After tough early-season loss, FAMU’s Rasean McKay is back to his winning ways
Both coach Willie Simmons and former Rattlers QB Ryan Stanley helped boost his confidence
TALLAHASSEE — Florida A&M quarterback Rasean McKay wants to win out the rest of the season. His mission is for his team to compete for the Southwestern Athletic Conference title.
Because the spring football season was canceled, McKay spent that time reviewing the team’s playbook, and strengthening his throwing, accuracy and leadership skills. After playing understudy to the 2019 Mid-Eastern Athletic Conference (MEAC) player of the year Ryan Stanley for two years, McKay was named the starter for the highly anticipated matchup against Jackson State to open the season at the Orange Blossom Classic in September.

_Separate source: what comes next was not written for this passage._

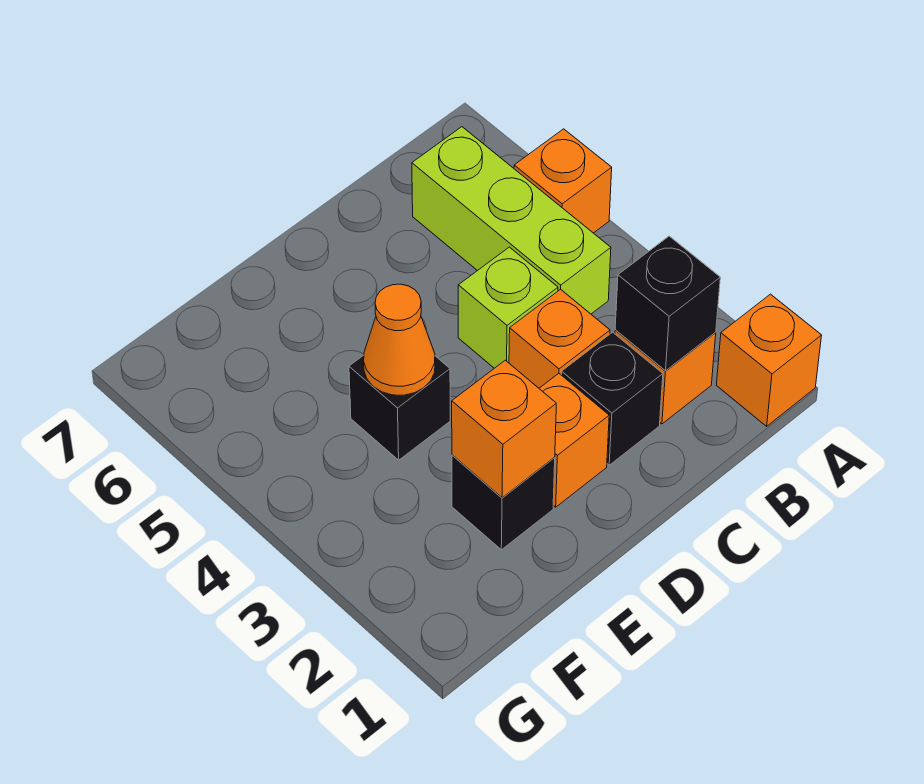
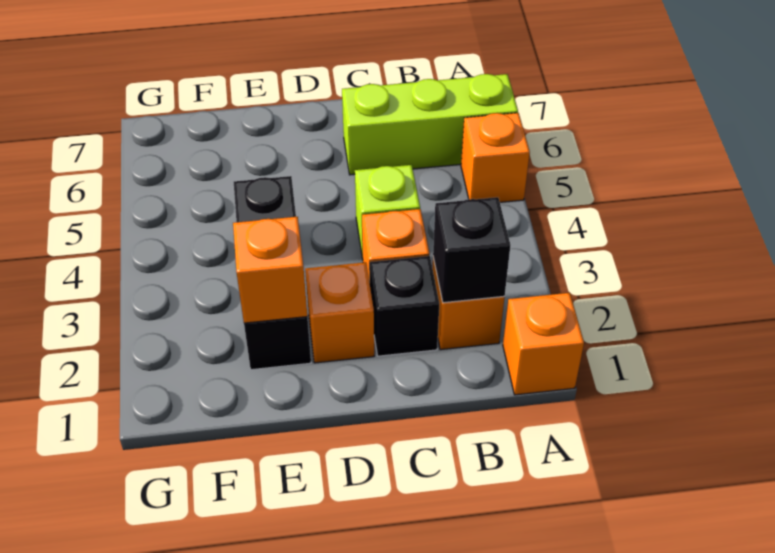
lime brick B4:B6 level 1 -> lime brick A6:C6 level 1
orange cone E4 level 2 -> none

However, that did not go well.
McKay faced much criticism for his shaky performance. It was a nightmare, something that he said still haunts him to this day. He missed receivers and was never able to get the offense moving. McKay’s stat line against Jackson State was 18 completions on 29 attempts for 78 yards. After that performance, fans criticized his performance, saying, “Leave McKay in Miami.”
“I mean, salt on my mouth from that game,” said McKay. “I say, it’s a tough game. I said, think about a game every once in a while, but, I mean, it happens, so I already just put it to the side. It didn’t come out how I wanted to come out, but that was the first game in two years. You know, it’s kind of tough. It was a tough game, but I put it to the side. It was eating me up, [and I have to admit that] it’s still eating me up right now.”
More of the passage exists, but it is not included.